Best Model and parameters

In [112]:
model1 = search.best_estimator_

print("Best Parameters:")
for k, v in search.best_params_.items():
    print(f"{k}: {v}")

print(f"\nBest CV ROC-AUC: {search.best_score_:.4f}")


Best Parameters:
n_estimators: 300
min_samples_split: 2
min_samples_leaf: 1
max_features: None
max_depth: 30
criterion: entropy
class_weight: None
bootstrap: True

Best CV ROC-AUC: 0.7736


Model Evaluation

In [None]:
y_pred = model1.predict(X_test)
y_prob = model1.predict_proba(X_test)[:, 1]

accuracy = accuracy_score(y_test, y_pred)
f1 = f1_score(y_test, y_pred)
roc_auc = roc_auc_score(y_test, y_prob)
precision = precision_score(y_test, y_pred)
recall = recall_score(y_test, y_pred)

print(f"Accuracy: {accuracy*100:.2f}%")
print(f"F1 Score: {f1:.4f}")
print(f"ROC-AUC: {roc_auc:.4f}")
print(f"Precision: {precision:.4f}")
print(f"Recall: {recall:.4f}")

print("\nClassification Report:")
print(classification_report(y_test, y_pred))


Confusion Matrix Visualization

In [None]:
cm = confusion_matrix(y_test, y_pred)

plt.figure(figsize=(5,4))
sns.heatmap(
    cm,
    annot=True,
    fmt='d',
    cmap='Greens'
)
plt.xlabel("Predicted")
plt.ylabel("Actual")
plt.title("Confusion Matrix")
plt.show()


ROC curve

In [None]:
from sklearn.metrics import roc_curve

fpr, tpr, _ = roc_curve(y_test, y_prob)

plt.figure(figsize=(6,5))
plt.plot(fpr, tpr, label=f"AUC = {roc_auc:.3f}")
plt.plot([0,1], [0,1], linestyle='--')
plt.xlabel("False Positive Rate")
plt.ylabel("True Positive Rate")
plt.title("ROC Curve")
plt.legend()
plt.show()


In [None]:
importances = model1.feature_importances_
features = X.columns

fi_df = pd.DataFrame({
    "Feature": features,
    "Importance": importances
}).sort_values(by="Importance", ascending=False)
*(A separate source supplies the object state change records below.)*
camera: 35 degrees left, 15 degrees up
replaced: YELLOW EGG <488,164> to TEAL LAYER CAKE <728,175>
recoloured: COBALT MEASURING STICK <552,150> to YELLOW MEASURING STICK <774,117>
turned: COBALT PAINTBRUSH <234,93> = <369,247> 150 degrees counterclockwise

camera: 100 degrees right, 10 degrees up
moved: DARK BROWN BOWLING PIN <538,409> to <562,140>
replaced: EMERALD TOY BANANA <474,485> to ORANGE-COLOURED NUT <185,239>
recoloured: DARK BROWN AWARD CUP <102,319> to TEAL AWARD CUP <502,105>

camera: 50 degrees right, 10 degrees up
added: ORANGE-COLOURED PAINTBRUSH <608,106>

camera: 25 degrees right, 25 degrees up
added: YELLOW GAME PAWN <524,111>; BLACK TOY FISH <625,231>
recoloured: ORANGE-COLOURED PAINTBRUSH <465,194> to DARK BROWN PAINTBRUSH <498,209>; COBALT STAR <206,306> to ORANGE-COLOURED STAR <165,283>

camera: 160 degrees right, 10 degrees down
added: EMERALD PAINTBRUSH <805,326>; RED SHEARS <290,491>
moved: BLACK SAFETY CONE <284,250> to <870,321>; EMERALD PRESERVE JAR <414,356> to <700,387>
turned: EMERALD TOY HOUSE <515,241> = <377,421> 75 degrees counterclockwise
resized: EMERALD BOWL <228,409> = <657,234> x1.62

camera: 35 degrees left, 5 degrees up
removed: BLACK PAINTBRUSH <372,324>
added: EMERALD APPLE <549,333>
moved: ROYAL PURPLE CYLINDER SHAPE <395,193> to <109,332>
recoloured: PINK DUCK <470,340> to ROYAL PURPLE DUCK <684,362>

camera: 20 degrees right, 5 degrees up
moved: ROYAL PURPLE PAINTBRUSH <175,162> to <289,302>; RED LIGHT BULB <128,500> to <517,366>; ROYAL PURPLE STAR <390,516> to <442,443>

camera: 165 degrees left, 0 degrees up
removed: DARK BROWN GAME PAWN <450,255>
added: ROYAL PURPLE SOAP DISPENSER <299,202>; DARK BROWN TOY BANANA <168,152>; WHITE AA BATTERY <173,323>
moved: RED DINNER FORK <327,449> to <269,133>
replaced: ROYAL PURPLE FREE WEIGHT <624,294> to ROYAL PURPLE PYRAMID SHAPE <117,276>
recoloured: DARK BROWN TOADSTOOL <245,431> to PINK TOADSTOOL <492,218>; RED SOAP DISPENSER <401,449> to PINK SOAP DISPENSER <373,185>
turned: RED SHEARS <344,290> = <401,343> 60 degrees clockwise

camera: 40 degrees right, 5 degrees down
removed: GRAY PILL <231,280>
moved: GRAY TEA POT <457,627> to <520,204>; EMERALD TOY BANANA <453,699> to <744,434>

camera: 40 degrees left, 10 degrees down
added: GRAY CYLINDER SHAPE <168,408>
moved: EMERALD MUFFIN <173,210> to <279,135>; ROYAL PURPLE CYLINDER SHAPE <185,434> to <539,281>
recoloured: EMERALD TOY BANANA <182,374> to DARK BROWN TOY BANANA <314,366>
plt.figure(figsize=(10,6))
sns.barplot(
    x="Importance",
    y="Feature",
    data=fi_df.head(10),
    palette="Greens_r"
)
plt.title("Top 10 Important Features")
plt.show()


Features with higher importance contribute more to the decision-making
process of the Random Forest model, indicating their relevance in
determining water potability.


Save Model

In [None]:
joblib.dump(model1, "Models/RandomForest_Model.pkl")
print("Model saved successfully!")


## âœ… Conclusion

- The Random Forest model achieved **high accuracy and ROC-AUC**
- SMOTE effectively handled class imbalance
- Key parameters influencing potability were identified
- The system can be deployed for **real-time water quality monitoring**

This model supports **safe drinking water assessment** using data-driven methods.